We find that there are differences between men and women and the way you to study these differences is independent of sexual orientation. You have to study gay and Lesbian couples who are committed to each other as well as heterosexual couples who are committed to each other, and try and match things as much as you can, like how long they've been together, and the quality of their relationship. And we've done that, and we find that there are two gender differences that really hold up.

One is that if a man presents an issue, to either a man he's in love with or a woman he's in love with, the man is angrier presenting the issue. And we find that when a woman receives an issue, either from a woman she loves or a man she loves, she is much more sad than a man would be receiving that same issue. It's about anger and sadness. Why? Remember, Bowlby taught us that attachment and loss and grief are part of the same system. So women are finely tuned to attaching and connecting and to sadness and loss and grief, while men are attuned to defend, stay vigilant, attack, to anger. My friend Levenson did an acoustic startle study (that's where you shoot of a blank pistol behind someone's head when they least expect it). Men had a bigger heart rate reactivity and took longer to recover, which we would expect, but what even more interesting is that when you asked people what they were feeling, women were scared and men were angry.


April 22, 2005

It's weird how when you get interested in something, all of a sudden you keep seeing it all over the place. Here's another interesting article about work on "neuroeconomics":

It's about attempts to use studies of the human brain to help figure out what people actually do when making decisions. This is obviously sensible - at least part of a bigger multi-pronged strategy to understand human behavior and use our understanding of it to improve our lot. However, we can count on fairly slimy marketers and politicians to take a lot of interest in this research and be among the first to apply it. All the more reason to avoid watching TV!
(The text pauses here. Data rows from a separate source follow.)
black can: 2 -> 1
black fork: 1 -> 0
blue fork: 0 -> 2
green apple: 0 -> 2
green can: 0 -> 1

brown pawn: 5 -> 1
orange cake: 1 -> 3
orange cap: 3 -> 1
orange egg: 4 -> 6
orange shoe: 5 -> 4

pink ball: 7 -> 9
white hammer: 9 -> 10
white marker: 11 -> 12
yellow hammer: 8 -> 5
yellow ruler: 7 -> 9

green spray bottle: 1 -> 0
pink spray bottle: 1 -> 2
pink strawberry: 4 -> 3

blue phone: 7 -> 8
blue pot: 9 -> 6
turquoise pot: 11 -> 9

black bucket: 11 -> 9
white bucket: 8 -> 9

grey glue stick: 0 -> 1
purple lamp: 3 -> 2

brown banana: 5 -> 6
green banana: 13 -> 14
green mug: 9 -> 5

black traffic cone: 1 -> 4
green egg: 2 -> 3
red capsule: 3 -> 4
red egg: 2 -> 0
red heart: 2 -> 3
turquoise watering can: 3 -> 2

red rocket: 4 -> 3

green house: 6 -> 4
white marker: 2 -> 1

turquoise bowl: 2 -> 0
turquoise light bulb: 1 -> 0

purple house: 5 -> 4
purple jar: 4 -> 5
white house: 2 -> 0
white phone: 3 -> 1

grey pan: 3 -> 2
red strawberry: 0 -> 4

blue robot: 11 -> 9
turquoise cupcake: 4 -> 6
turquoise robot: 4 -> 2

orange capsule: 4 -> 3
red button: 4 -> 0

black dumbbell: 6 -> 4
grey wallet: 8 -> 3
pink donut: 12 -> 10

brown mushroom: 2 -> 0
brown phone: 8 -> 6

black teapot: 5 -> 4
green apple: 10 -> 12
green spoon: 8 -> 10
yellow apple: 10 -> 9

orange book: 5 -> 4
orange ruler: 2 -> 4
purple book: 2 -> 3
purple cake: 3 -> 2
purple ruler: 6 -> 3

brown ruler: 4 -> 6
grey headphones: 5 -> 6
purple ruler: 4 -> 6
Here are more detailed papers on this subject that you can get online:

George Loewenstein has lots of other interesting papers that you can download from his website.


May 22, 2005

I deliberately avoid getting involved in the "culture wars" and "war on terrorism" that are tearing up the United States right now. So, I won't comment on the Terry Schiavo euthanasia case, or Bill Frist's attempt to eliminate filibusters of controversial judicial nominees, or the controversy of Newsweek's reports about a Koran flushed down a toilet, or the battle over allowing the Ten Commandments to be posted in courtrooms, or the battle over gay marriage, or the leaked British memo proving that Bush had made up his mind to invade Iraq by July 2002....

However, I will say this. I'm glad people are noticing that this crap makes the US a less desirable place to live for many people - especially the creative sorts who play such a big role in our economy:

I think about this whenever promising graduate students from China who want to study at UC Riverside can't get visas to come here, thanks to the tough new attitude of the Immigration and Naturalization Service. I think about it whenever some commentator like David Gelernter comes up with a brainy idea like eliminating public education in the United States, or when Max Boot suggests dealing with the shortage of US soldiers by allowing foreigners to gain US citizenship by joining the army. I sometimes get the impression that these guys are downright eager for a dumbed-down, militarized society. (Did Boot read about the fall of the Roman Empire due to the rising power of foreign mercenary soldiers and decide this was a good thing?)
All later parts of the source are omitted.